ポメ・ポメ・パニック!〜犬猿幼なじみと甘い主従関係!?〜

鶴機 亀輔

文字の大きさ
18 / 29
第4章

タイムリミット3

しおりを挟む
 すると城内先生は困ったように眉を下げ、頼りない笑みを浮かべた。

「ミノタウロスって聞いたことがあるかな?」

 なんのことだろうと頭の中でクエスチョンマークを浮かべながら、僕は世界史の過去問解説の授業で先生が鼻息を話していた、よもやま話を思い出す。
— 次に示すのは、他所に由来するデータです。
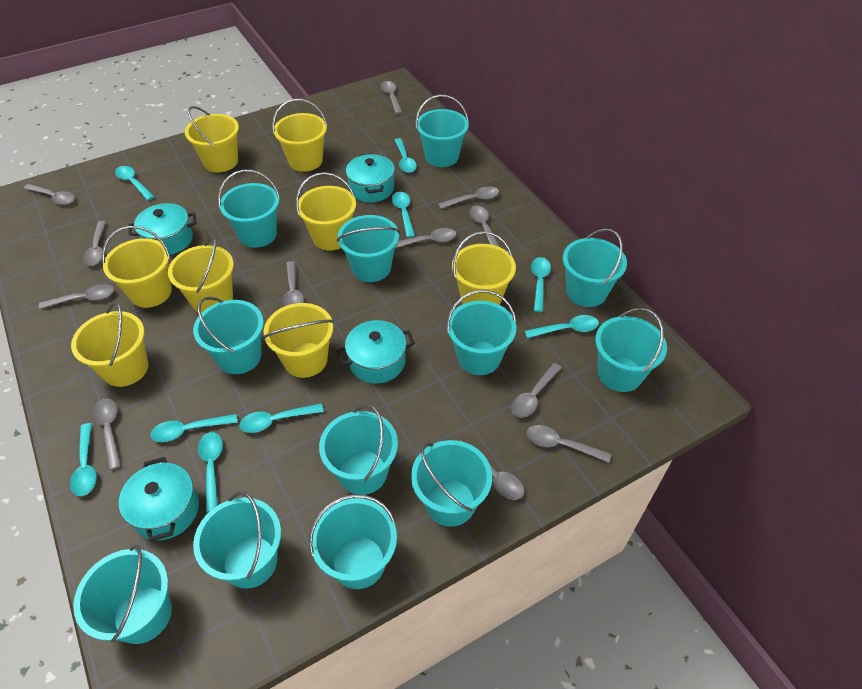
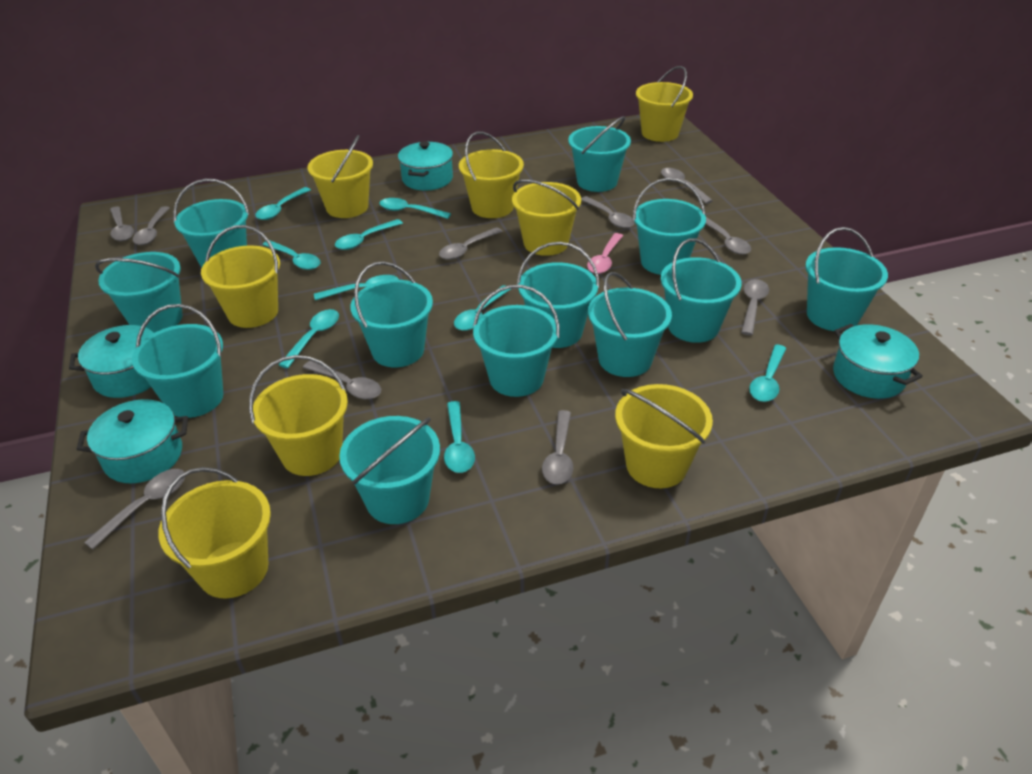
grey spoon: 12 -> 10
pink spoon: 0 -> 1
「えっと、半分牛で、半分人間の怪物ですよね……? 古代ギリシャのクレタ島にある迷宮に住みつく化物で人間を食べちゃう怖い魔物モンスター

「そうだよ。最近は、その迷宮らしき建物が見つかったって歴食なんかの間でも話題になってる」

「世界史の先生も言ってました。入ったら二度と抜け出せない迷宮で、でもテセウスっていう英雄がアリアドネの糸を使って、抜け出したんだって。それが何か関係あるんですか?」

「まあ、ね」と先生は歯切れ悪く返事をしてから、ぼくの目をじっと見つめた。「……獣医や医師、学者を目指す人の中には、ヒューマン・トランスフォーマーの人間を物語に出てくる“怪物”と考える人もいるんだ」

 その言葉を聞いて、ぼくは思わずひゅっと息を呑んだ。

「“怪物”を生かしてはおけないと考え、警察や自衛隊、軍の兵隊に電話をかけようとする人、“怪物”を見世物にしようと考えマスコミに情報を売ろうとする人、そして己の私利私欲と好奇心を満たすため実験動物にしようとする人が、この二十一世紀の令和にもいることは忘れてないよね」

「じゃあ先生は――隼人がもし、ぼくの気持ちを受け入れて恋人になったとしても、ぼくを“怪物”だと思うって、そう言ってるんですか……?」

 嘘だと言ってほしかった。でも――「隼人くんが悪い子ではないと思うよ。それでも、犬になるきみを恋人として受け入れてくれるかどうかまでは、正直言ってオレにもわからない」

「だったら言わなきゃいいだけです! 隼人のやつには、ぼくがポメラニアンになる人間だって悟られないようにします。このことは墓場まで持っていくつもりです。だから先生が言うようなことには……」

「渉くん、そうしたらきみは大切な人に死ぬまで嘘をつき続けることになるんだよ。そんな悲しいことをしていいの? 大好きな人を欺き続けるような人生を送るんだよ。今はまだ学生だからいいけど、社会に出て働く社会人になったら、ストレスはもっと増える。いやなやつや意地の悪いやつと関わって、大好きな人に本当のことを言えない後ろめたさを感じているうちにポメラニアンになったら、どうするの?」

「それは、その――……」

 だから先生はマスターやパートナーの話をしたんだなと腑に落ちる。

 僕が隼人と付き合えても、もしうまくいかなったときは二度と人間でいることに絶望して、ただのポメラニアンになってしまうから……。

 ヒューマン・トランスフォーマーには、自分を人間に戻してくれるパートナーかマスターが必要になる。 

 ヒューマン・トランスフォーマー同士でパートナーになれば、お互い人間として生まれながら動物に変態する苦労がわかっている者同士。お互いを裏切ることがないし、どちらか一方が動物に変わっても、お父さんとお母さんみたいにすぐ対応できる。

 パートナーは動物のつがいみたいに仲よくなることが多いから、男女だったら結婚することが多いし、同性でも恋人になったりする。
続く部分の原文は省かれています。